用户自定义函数

大约 11 分钟

用户自定义函数

1. UDF介绍

UDF（User Defined Function）即用户自定义函数，IoTDB 提供多种内置的时序处理函数，也支持扩展自定义函数来满足更多的计算需求。

IoTDB 表模型中支持三种类型的 UDF ，如下表所示。

UDF 类型	函数类型	描述
`UDSF（User-defined Scalar Function）`	标量函数	输入 k 列 1 行数据，输出1 列 1 行数据（一对一）。
`UDAF（User-defined Aggregate Function）`	聚合函数	输入k 列 m 行数据，输出1 列 1 行数据（多对一）。
`UDTF（User-defined Table Function）`	表函数	输入0或1张表（k 列 m 行），输出1张表（x 行 y 列）。

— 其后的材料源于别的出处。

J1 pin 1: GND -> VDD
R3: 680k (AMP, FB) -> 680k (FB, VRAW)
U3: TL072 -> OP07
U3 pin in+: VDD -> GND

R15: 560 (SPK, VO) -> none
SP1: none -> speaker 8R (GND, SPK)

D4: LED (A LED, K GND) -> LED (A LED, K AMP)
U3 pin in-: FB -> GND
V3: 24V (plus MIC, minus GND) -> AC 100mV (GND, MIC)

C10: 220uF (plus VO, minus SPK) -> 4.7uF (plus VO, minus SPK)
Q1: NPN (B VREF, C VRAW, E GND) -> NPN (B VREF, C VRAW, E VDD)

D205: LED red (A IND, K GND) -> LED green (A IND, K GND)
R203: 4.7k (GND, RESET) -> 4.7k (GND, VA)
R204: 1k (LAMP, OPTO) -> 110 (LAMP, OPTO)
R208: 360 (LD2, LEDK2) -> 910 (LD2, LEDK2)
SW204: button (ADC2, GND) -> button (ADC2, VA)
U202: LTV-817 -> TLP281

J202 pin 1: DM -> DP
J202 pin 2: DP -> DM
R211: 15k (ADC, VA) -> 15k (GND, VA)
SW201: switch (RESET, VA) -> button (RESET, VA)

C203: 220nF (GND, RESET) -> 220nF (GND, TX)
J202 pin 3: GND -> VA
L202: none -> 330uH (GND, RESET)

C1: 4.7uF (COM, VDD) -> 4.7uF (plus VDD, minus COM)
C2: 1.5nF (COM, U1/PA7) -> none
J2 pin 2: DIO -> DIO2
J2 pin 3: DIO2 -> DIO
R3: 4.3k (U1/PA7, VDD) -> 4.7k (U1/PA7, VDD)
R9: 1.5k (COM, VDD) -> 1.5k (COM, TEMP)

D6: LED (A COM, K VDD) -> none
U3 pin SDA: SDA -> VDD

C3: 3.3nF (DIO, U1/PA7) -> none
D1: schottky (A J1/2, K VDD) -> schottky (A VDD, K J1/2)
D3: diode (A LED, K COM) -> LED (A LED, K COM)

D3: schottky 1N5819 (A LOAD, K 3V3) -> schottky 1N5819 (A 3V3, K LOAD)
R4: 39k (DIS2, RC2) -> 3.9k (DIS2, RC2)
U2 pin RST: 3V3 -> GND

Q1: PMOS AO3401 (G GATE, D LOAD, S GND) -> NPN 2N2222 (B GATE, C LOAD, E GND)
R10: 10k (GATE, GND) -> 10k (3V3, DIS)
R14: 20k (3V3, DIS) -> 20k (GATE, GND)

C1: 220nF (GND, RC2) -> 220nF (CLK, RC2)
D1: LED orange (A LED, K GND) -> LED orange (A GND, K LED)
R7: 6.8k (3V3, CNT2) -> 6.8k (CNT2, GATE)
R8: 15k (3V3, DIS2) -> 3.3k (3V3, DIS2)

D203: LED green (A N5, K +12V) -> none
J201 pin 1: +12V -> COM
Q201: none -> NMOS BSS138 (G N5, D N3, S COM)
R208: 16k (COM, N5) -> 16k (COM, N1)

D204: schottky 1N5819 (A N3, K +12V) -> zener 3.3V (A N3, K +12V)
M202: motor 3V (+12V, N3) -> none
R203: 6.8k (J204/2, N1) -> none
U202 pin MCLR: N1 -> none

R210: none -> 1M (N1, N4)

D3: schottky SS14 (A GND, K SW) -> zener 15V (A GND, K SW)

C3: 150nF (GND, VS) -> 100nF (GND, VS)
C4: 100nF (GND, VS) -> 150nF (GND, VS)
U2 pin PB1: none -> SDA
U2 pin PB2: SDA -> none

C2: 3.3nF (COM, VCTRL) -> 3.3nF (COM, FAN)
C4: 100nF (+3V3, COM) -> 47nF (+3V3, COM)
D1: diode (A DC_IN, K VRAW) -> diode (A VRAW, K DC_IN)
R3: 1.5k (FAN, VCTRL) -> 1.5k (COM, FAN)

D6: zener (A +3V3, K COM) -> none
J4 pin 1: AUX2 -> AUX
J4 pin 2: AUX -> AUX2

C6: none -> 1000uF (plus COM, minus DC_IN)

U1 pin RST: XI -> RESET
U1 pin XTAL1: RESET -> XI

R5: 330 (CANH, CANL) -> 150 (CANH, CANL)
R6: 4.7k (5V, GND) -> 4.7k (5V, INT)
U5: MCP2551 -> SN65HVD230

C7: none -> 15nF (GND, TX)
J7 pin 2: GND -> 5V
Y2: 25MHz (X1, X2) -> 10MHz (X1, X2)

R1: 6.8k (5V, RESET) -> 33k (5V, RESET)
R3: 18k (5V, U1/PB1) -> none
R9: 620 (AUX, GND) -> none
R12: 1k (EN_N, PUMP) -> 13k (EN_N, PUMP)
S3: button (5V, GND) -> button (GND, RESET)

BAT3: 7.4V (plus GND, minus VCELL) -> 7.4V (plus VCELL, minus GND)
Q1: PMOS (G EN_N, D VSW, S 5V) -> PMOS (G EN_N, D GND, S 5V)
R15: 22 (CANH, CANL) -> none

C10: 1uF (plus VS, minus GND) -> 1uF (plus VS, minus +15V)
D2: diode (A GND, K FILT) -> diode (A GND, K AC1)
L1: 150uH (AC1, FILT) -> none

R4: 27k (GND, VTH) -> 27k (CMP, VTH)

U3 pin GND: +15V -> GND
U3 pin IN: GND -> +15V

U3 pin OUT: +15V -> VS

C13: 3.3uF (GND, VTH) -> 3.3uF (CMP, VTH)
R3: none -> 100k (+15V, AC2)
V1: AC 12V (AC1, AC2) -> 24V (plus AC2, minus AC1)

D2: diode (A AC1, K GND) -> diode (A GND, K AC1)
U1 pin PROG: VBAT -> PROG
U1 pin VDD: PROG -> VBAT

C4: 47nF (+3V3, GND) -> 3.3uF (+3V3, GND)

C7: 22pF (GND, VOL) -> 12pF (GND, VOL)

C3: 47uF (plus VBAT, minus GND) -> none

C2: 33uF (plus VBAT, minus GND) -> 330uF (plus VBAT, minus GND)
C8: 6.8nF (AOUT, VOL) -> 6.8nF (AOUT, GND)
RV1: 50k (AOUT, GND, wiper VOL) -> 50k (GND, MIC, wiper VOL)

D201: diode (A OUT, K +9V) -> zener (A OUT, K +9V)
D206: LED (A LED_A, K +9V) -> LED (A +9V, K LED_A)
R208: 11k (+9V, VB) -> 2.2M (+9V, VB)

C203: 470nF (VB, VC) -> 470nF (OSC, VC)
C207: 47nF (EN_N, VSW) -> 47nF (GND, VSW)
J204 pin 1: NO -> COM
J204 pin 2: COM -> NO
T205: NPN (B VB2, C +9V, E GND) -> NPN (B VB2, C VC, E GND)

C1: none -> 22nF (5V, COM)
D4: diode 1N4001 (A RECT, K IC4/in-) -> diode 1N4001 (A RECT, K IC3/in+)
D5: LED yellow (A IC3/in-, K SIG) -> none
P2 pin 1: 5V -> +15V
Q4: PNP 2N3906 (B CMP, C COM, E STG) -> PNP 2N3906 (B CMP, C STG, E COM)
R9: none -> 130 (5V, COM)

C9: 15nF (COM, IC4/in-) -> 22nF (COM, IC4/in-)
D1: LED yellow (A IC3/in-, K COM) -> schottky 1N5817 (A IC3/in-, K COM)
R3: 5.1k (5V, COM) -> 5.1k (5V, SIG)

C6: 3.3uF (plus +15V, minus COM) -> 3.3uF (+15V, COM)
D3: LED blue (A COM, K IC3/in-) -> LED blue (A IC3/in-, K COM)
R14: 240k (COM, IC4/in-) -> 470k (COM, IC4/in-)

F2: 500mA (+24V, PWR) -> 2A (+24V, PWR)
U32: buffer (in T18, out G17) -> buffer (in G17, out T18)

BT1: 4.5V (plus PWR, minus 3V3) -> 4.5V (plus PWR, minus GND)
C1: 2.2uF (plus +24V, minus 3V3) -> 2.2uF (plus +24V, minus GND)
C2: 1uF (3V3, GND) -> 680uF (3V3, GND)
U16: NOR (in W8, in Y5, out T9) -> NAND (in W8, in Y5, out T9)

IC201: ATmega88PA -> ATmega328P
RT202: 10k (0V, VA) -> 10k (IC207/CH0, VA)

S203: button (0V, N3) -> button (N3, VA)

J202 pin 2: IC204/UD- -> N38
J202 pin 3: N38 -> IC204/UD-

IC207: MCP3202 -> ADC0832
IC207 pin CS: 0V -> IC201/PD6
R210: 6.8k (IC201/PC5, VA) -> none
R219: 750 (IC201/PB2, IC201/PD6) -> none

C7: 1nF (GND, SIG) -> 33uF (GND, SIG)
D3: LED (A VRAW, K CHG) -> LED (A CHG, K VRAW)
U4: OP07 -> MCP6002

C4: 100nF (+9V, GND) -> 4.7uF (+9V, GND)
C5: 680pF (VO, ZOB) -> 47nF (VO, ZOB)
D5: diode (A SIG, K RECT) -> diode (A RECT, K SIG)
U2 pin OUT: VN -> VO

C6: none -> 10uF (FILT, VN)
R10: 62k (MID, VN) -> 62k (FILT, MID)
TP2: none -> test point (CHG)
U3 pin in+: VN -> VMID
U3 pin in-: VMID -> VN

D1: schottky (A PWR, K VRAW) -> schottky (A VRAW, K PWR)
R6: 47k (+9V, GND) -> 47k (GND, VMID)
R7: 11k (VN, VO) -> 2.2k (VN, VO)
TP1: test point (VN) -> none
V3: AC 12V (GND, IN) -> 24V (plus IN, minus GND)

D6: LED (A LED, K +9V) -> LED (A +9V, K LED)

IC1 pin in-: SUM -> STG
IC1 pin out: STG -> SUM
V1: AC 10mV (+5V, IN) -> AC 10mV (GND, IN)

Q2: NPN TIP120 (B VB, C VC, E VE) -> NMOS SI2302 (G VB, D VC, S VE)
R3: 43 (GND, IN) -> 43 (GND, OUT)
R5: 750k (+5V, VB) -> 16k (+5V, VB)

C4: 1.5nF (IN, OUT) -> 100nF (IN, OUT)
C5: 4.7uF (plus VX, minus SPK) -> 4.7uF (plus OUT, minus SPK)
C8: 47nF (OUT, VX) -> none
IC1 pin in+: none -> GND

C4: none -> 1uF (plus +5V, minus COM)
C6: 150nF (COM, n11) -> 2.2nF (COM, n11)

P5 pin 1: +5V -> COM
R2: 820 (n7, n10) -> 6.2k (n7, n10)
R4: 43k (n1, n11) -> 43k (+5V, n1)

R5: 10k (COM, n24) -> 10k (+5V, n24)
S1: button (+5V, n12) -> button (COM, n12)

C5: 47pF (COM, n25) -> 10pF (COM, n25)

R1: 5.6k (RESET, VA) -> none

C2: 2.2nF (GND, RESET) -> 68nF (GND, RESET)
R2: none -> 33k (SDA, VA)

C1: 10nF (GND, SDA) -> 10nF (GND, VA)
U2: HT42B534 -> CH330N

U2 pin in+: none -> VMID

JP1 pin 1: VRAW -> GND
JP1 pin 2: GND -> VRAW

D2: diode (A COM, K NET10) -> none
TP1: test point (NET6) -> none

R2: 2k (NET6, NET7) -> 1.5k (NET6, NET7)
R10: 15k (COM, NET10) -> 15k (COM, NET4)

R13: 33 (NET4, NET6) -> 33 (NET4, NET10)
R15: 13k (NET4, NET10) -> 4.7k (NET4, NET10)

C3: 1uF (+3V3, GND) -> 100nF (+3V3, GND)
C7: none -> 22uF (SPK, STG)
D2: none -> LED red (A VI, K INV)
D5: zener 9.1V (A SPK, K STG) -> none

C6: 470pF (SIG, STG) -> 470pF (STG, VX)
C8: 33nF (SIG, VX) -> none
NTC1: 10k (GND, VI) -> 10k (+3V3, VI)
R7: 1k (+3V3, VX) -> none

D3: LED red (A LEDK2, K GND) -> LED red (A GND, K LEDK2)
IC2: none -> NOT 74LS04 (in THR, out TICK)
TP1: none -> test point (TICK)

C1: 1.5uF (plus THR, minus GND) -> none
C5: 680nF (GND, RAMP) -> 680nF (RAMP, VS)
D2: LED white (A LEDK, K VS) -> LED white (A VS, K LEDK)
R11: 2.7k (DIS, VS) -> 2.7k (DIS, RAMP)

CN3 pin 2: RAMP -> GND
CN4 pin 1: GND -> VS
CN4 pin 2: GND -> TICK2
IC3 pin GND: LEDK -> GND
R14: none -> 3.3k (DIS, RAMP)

UDSF 可用于标量函数出现的任何子句和表达式中，如select子句、where子句等。
- select udsf1(s1) from table1 where udsf2(s1)>0
UDAF 可用于聚合函数出现的任何子句和表达式中，如select子句、having子句等；
- select udaf1(s1), device_id from table1 group by device_id having udaf2(s1)>0
UDTF 可以像关系表一样在from子句中使用；
- select * from udtf('t1', bid);

2. UDF 管理

2.1 UDF 注册

准备 UDF 实现的 JAR 包，其中包含 UDF 实现类，如org.apache.iotdb.udf.ScalarFunctionExample。
Jar 包的放置有两种方式：

本地：需要将 JAR 包放置到集群所有节点的 ext/udf目录下。
远端：需要将 JAR 包上传到 URI 服务器上并确保 IoTDB 实例能够访问该 URI 服务器（注册成功后IoTDB 会下载 JAR 包并同步到整个集群）。

使用以下 SQL 语句注册 UDF

CREATE FUNCTION <UDF-NAME> AS <UDF-CLASS-FULL-PATHNAME> (USING URI URI-STRING)

示例

-- 本地
CREATE FUNCTION contain_null AS 'org.apache.iotdb.udf.ScalarFunctionExample';

-- 远端
CREATE FUNCTION contain_null AS 'org.apache.iotdb.udf.ScalarFunctionExample' USING URI 'http://jar/example.jar'

注意：

UDF 在装载过程中无需启停服务器。
UDF 名称大小写不敏感，不能与 IoTDB 内置函数重名。
表模型和树模型的 UDF 空间相互独立。
避免在不同的 JAR 包中创建全类名相同但功能逻辑不同的 UDF 类。如果存在，系统在执行 UDF 时会随机加载其中一个，造成执行行为不一致。

2.2 UDF 卸载

SQL 语法如下：

DROP FUNCTION <UDF-NAME>

示例：卸载上述例子的 UDF：

DROP FUNCTION contain_null

2.3 UDF 查看

如果 State 为 UNAVAILABLE，可能是在注册或卸载过程中系统发生了错误，请查看系统日志进行排查，重新注册或卸载 UDF 直至成功即可。

SHOW FUNCTIONS

2.4 UDF 配置

可以在 iotdb-system.properties 中配置 UDF Jar 文件的存储目录：

# UDF lib dir
udf_lib_dir=ext/udf

3. UDF 开发

3.1 UDF 依赖

可以从 Maven 库中搜索下面示例中的依赖，请注意选择和目标 IoTDB 服务器版本相同的依赖版本。

<dependency>
  <groupId>org.apache.iotdb</groupId>
  <artifactId>udf-api</artifactId>
  <version>2.0.0</version>
  <scope>provided</scope>
</dependency>

3.2 标量函数（UDSF）

编写一个 UDSF 需要实现org.apache.iotdb.udf.api.relational.ScalarFunction接口。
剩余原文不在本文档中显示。